Like the airline industry, which was warned in May that passengers were heavier than they used to be, and was asked to adjust weight estimates accordingly, the funeral industry is retooling to make room for ever-larger Americans. The Centers for Disease Control and Prevention estimates that 20 percent of American adults are obese, up from 12.5 percent in 1991. Of those 70 and older ? the demographic that most interests the funeral industry ? 17 percent are obese. Despite the numbers, nearly every aspect of the funeral industry, from the size of coffins to vaults, graves, hearses and even the standardized scoop on the front-end loaders that cemeteries use for grave-digging (it is called a “grave bucket”) is based on outdated estimates about individual size.
“Many people in this country no longer fit in the standard-size casket,” said David A. Hazelett, the president of Astral Industries, a coffin builder in Indiana. “The standard-size casket is meant to go in the standard-size vault, and the standard-size vault is meant to go into the standard-size cemetery plot. Everyone in the industry is aware of the problem.”
The Woodlawn Cemetery in the Bronx recently increased its standard burial plot size to four feet wide from three feet to accommodate wider burial vaults, and the cemetery’s newest mausoleum has four crypts designed especially to hold oversize coffins. The Cremation Association of North America has begun providing special training to its members in the handling of obese bodies.
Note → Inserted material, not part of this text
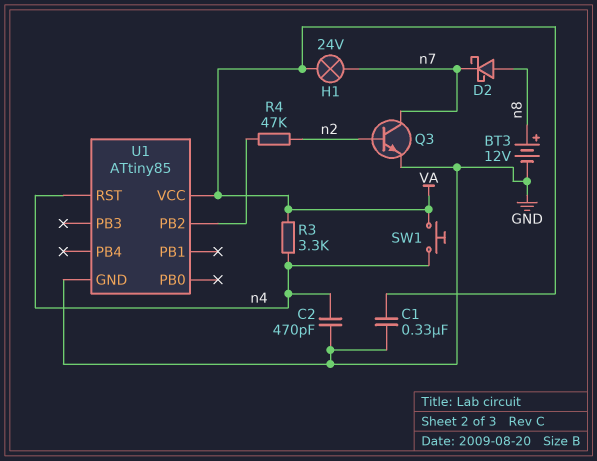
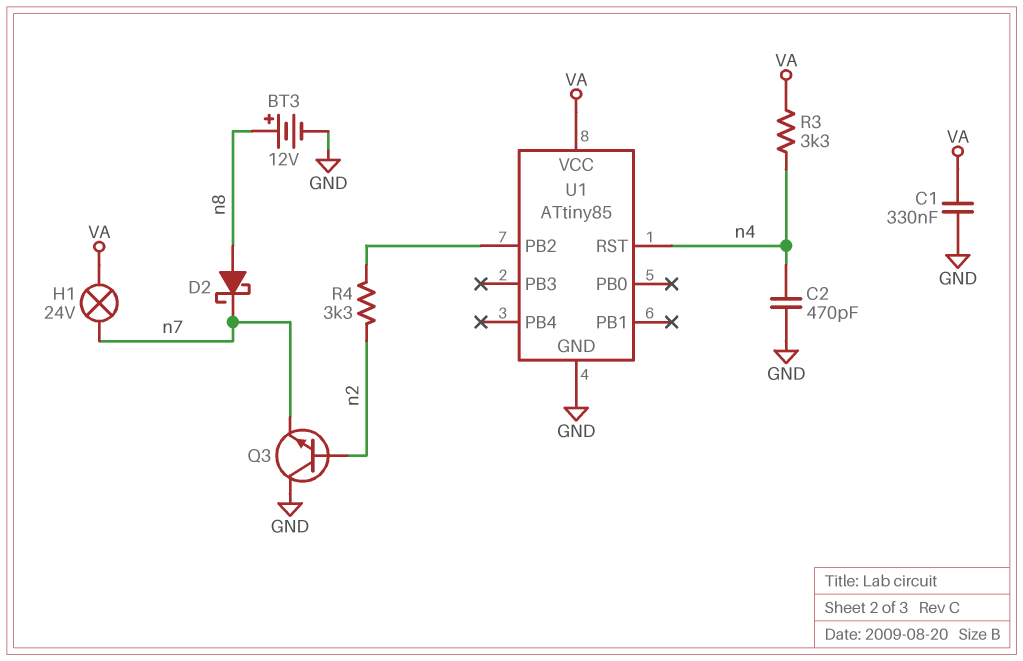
Q3: NPN (B n2, C n7, E GND) -> NPN (B n2, C GND, E n7)
R4: 47k (U1/PB2, n2) -> 3.3k (U1/PB2, n2)
SW1: button (VA, n4) -> none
And hearse manufacturers are pushing the limits of design to make their vehicles ever wider and with bigger rear doors.
"If a funeral home calls looking to buy a hearse, that’s one of the first things they ask: `How wide is it?’ " said Terry Logan, the head of marketing at Federal Coach in Fort Smith, Ark., which sells 250 hearses a year. “That’s the biggest selling point in our industry.”
Despite these changes, critics say the funeral industry has not done enough. Families of obese decedents often have to wait several days for coffins, and the cost of burial for the obese ? which can include surcharges for embalming and transportation ? typically exceed standard burials by $800 to $3,000.
“It’s not exactly rocket science that people have been getting larger; that’s been well known for 30 years,” said Allen Steadham, the executive director of the International Size-Acceptance Association, an advocacy group for the obese. “People are living larger and they’re dying larger, and industries have to adapt to that situation.”
George Lemke, the executive director of the Casket and Funeral Supply Association, said that shape more than weight determined whether someone would require an oversize coffin. But for people of average height, he said, those above 300 pounds are likely candidates.
Many families are unaware their relatives will need a special coffin until a funeral director measures the body and informs them. Some then face difficult choices. Grace Moredock of Evanston, Ill., said that in 1999, when her mother died weighing 340 pounds, the family could not afford an oversize coffin and opted for cremation. “Because of our faith and our religious belief we would have preferred to have buried her,” she said. Ms. Moredock herself weighs 400 pounds and she said the experience had affected her own funeral plans. “I’d prefer to be buried,” she said. “But I wouldn’t say to my family, `You have to bury me,’ because I wouldn’t want them to be in a bind if they couldn’t afford it.”